SSIS Steps (SQL Server 2005)

  • Create a new Integration Services project in Business Intelligence Development Studio.
  • Create two connection managers for the source and destination.
  • Add a Data Flow Task.
  • Add a Data Flow Source to the task and set the source to it.
  • Add a Slowly Changing Dimension object. (The wizard opens up to unveil the magic!)
  • Write a SQL statement to build a nice result set to transfer.
  • Continue with the wizard and voila!!! No ActiveX scripts, No lookups to worry about, No Insert Queries nor Update Queries!!! – Your ETL is done! Basically the only thing you wrote was the source query , which again can be built using the Query Builder.

So now, I can build my dimensions quickly and that also without writing any code; just a series of clicks and drags!

To VIEW or not to VIEW

Imagine this scenario:
An Oracle 9i database with tens of thousands of transactional data, which accumulates during the day.

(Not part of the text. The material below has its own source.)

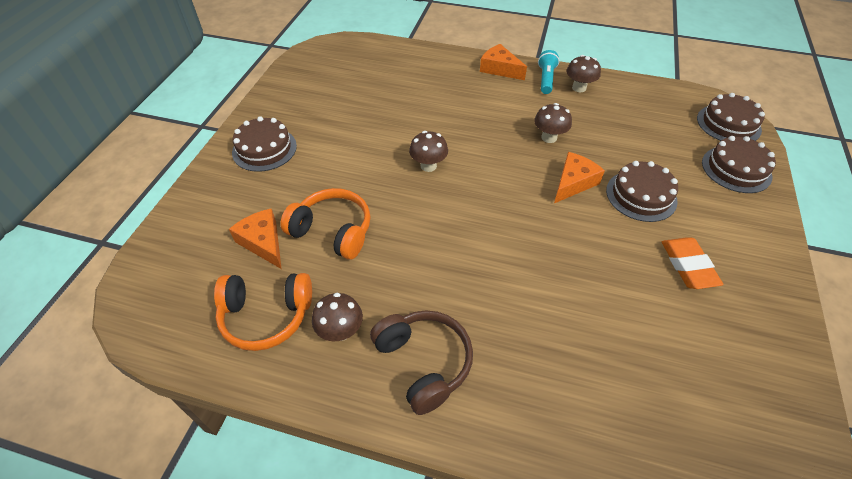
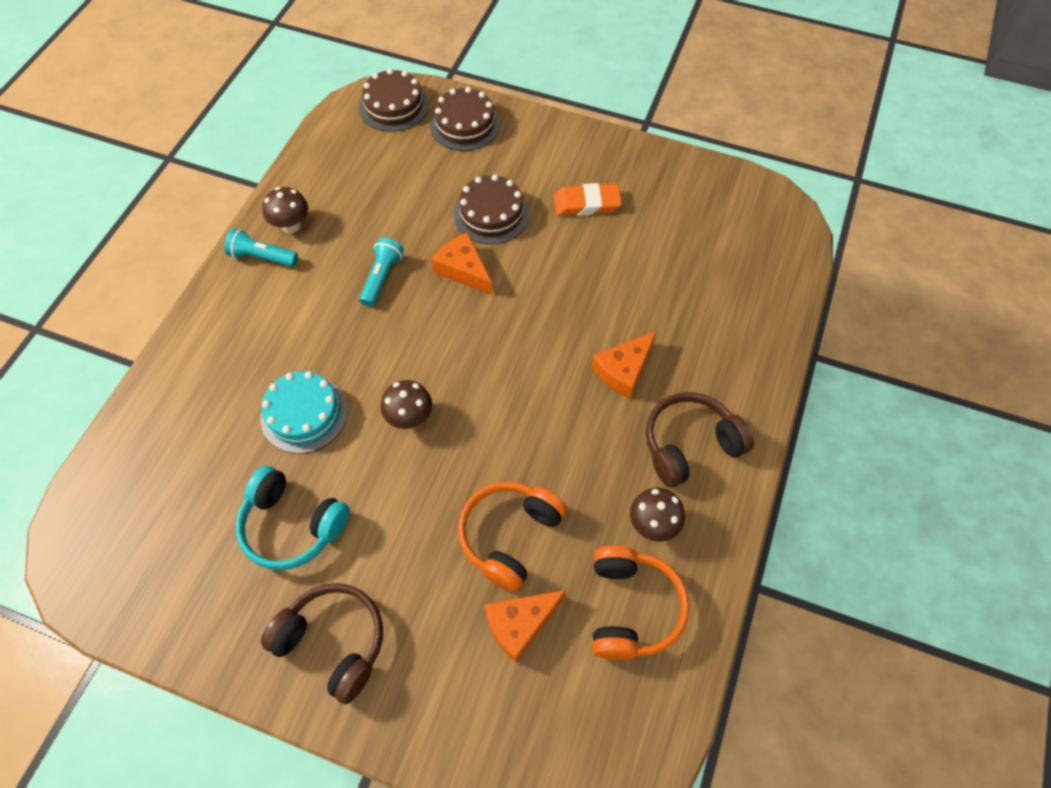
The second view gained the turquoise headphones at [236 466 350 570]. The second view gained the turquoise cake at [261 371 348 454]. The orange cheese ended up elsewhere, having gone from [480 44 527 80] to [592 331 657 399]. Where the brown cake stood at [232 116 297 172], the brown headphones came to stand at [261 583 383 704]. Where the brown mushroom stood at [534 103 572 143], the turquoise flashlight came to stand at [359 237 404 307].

This data was to be ETLed to a Microsoft SQL Server 2000 data mart (in reality, a database), and a dimensional data mart (SQL Server 2000 Analysis Services database) will be then created on top of this relational data mart. All this should happen during the night and should be ready the following morning. That’s because; when the day dawns, the decision makers would arrive. And when they do not find the properly updated cubes in the data mart, they would rather slice and dice my… um… donkey!

Now to summarize what we have in the SQL Server 2000 database… We have dimension tables, transaction tables (which are being used for staging purposes) and fact tables (from which the cubes will be created). The dimension tables will be populated first, then the transaction tables and then the fact tables (which would get the data from the transactional data)

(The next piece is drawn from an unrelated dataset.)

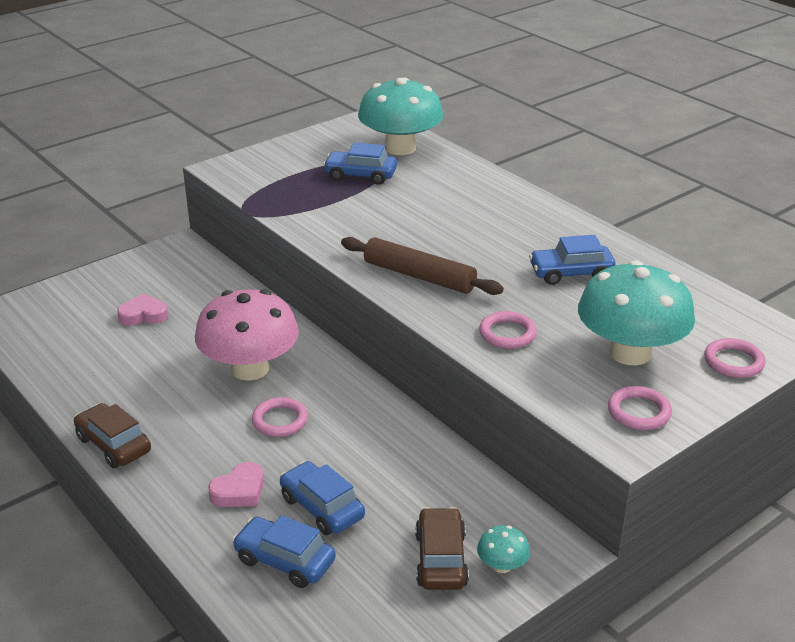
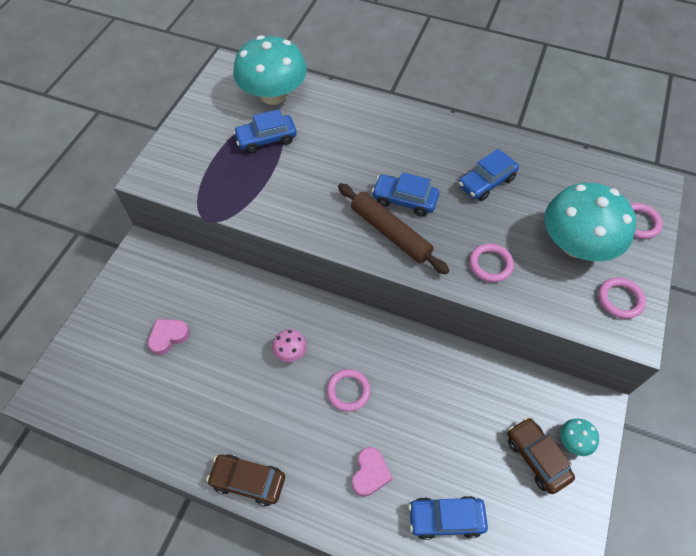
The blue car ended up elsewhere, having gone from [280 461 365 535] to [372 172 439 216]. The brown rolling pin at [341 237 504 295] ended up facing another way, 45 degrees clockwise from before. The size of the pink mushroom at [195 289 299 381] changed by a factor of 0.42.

Another hitch apart from all the data coming into the cubes before dawn, was that some transactions (i.e. the ones upto the previous 2 months) could change! Yes, you could well imagine my annoyance!

But as I had to follow orders, I came up with a plan to delete transactional data from the current date to upto 2 months before on the transaction and fact tables and then perform the ETL from that point onward. But this would increase the amount of records which I had to ETL every night. But since the process was going ok and the decision makers were able to slice and dice their cubes everyday, I was fine.

The Problem:
The problem started 2 months later, when the number of people who perform transactions started to increase. In the end the entire ETL was crawling on its belly for more than 12 hours!!! There were actually two things affecting this:

  1. The large number of transactions
  2. The under-configured server (I couldn’t take the blame alone, could I?)

Coming back to the large number of transactions, I discovered something staggering! The ETL from Oracle to the staging transaction tables was happening quite fast (a little more than 2 hours), but the populating of data onto the fact tables was what was eating it all up! Imagine That! Transferring data from a couple of transactional tables to a fact table (both residing on the same database) taking close to half a day!

Something worth noting is how the transaction table to fact table ETL was designed: Stored Procedures using cursors to lookup around half a dozen dimensions, twice or thrice over.

The Solution
The solution that I implemented was: dropped all the stored procedures, dropped all the fact tables, created views on top of the transaction tables, and made them look exactly like the fact tables. The next step was to fool the cubes into believing the views were actually the fact tables, which was quite simple. Then we changed the server, to match the required configuration. And voila! Man and machine solved the issue. The process now takes 1 1/2 hours tops to finish.

Conclusion:
Which of the solutions actually did the trick? I didn’t want to find out. I’d like to believe it was both!